Some people at a Capitol rally Wednesday were calling for Gov. Mark Dayton to reject the budget bills heading for his desk. Tim Nelson | MPR News

Minnesota lawmakers were back at the state Capitol Thursday for what they hope is the final day of a prolonged special session.

A handshake agreement announced Monday night by DFL Gov. Mark Dayton and top legislative leaders called for an immediate special session to conclude by 7:00 a.m. Wednesday. But negotiations on the details of the remaining bills, as well as the processing of those bills, took longer than expected.

Senate Majority Leader Paul Gazelka said Thursday a few loose ends in those bills still need to be tied up. Gazelka, R-Nisswa, also noted that his caucus, which holds a slim one-seat advantage, is not at full strength and will need some DFL help to pass the remaining bills.

“If we have a global agreement, we will keep moving forward,” Gazelka said.

Senate Minority Leader Tom Bakk said he always believed it would take a bipartisan budget solution in the Senate. But Bakk, DFL-Cook, stopped short of making any commitments.

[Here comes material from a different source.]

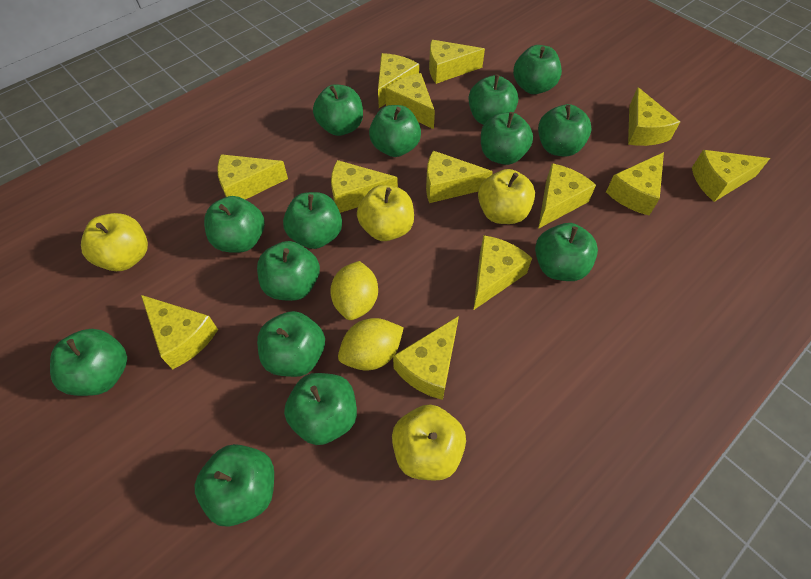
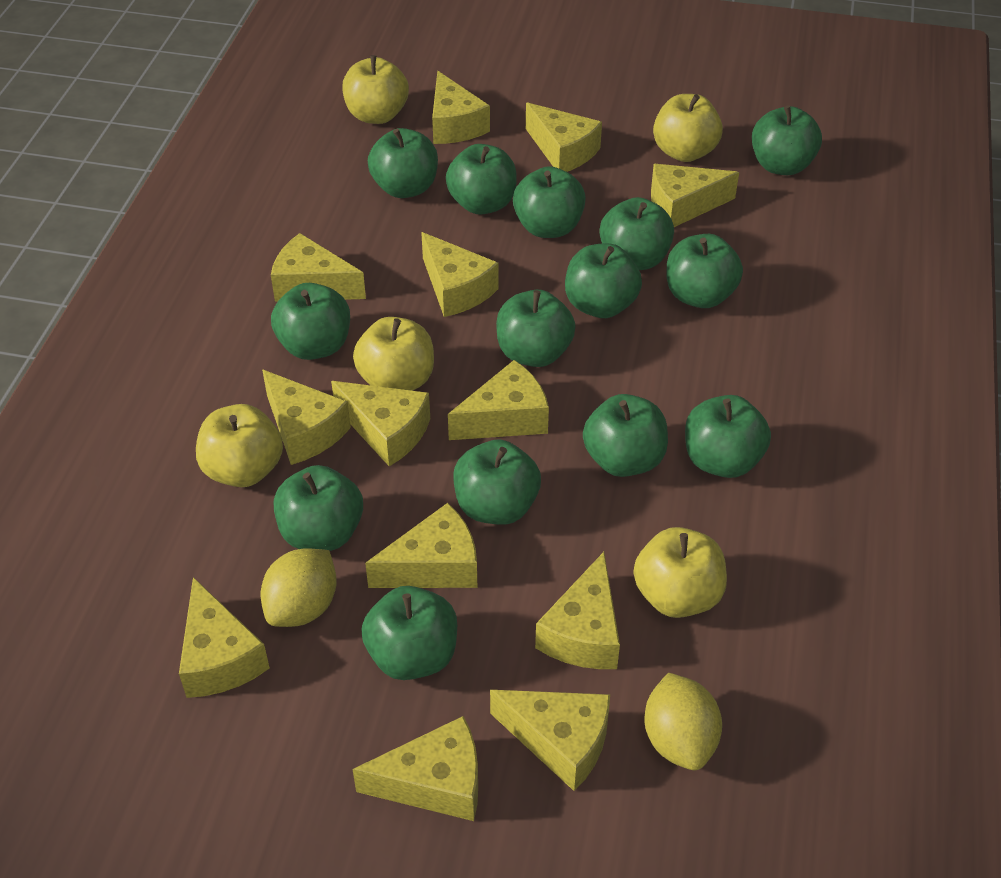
yellow apple: 4 -> 5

“I’m not going to put up votes for what is a lousy deal,” Bakk said. “It’s going to have to be something the governor is willing to support.”

Both chambers need to act on finance bills for state government and health and human services, and hope to pass a bonding bill to fund public works construction projects. The Senate also needs to vote on bills that already passed in the House, including education and transportation.

House Speaker Kurt Daudt, R-Zimmerman, predicted a smooth finish to the special session and added that it could be done by 9:00 p.m. Thursday.

“I think we can get everything wrapped up today,” Daudt said. “I think everybody wants to be done.”

But many Democrats are also insisting that they need sufficient time to read and debate the bills.

Shortly after the day’s Senate session began, Sen. Richard Cohen, DFL-St. Paul, said Republicans had unfairly accused Democrats of stalling.

“Our only opportunity to respond to these large budget bills has been through debate and amendment on the Senate floor,” Cohen said. “I don’t think in an respect the minority has dragged that out.”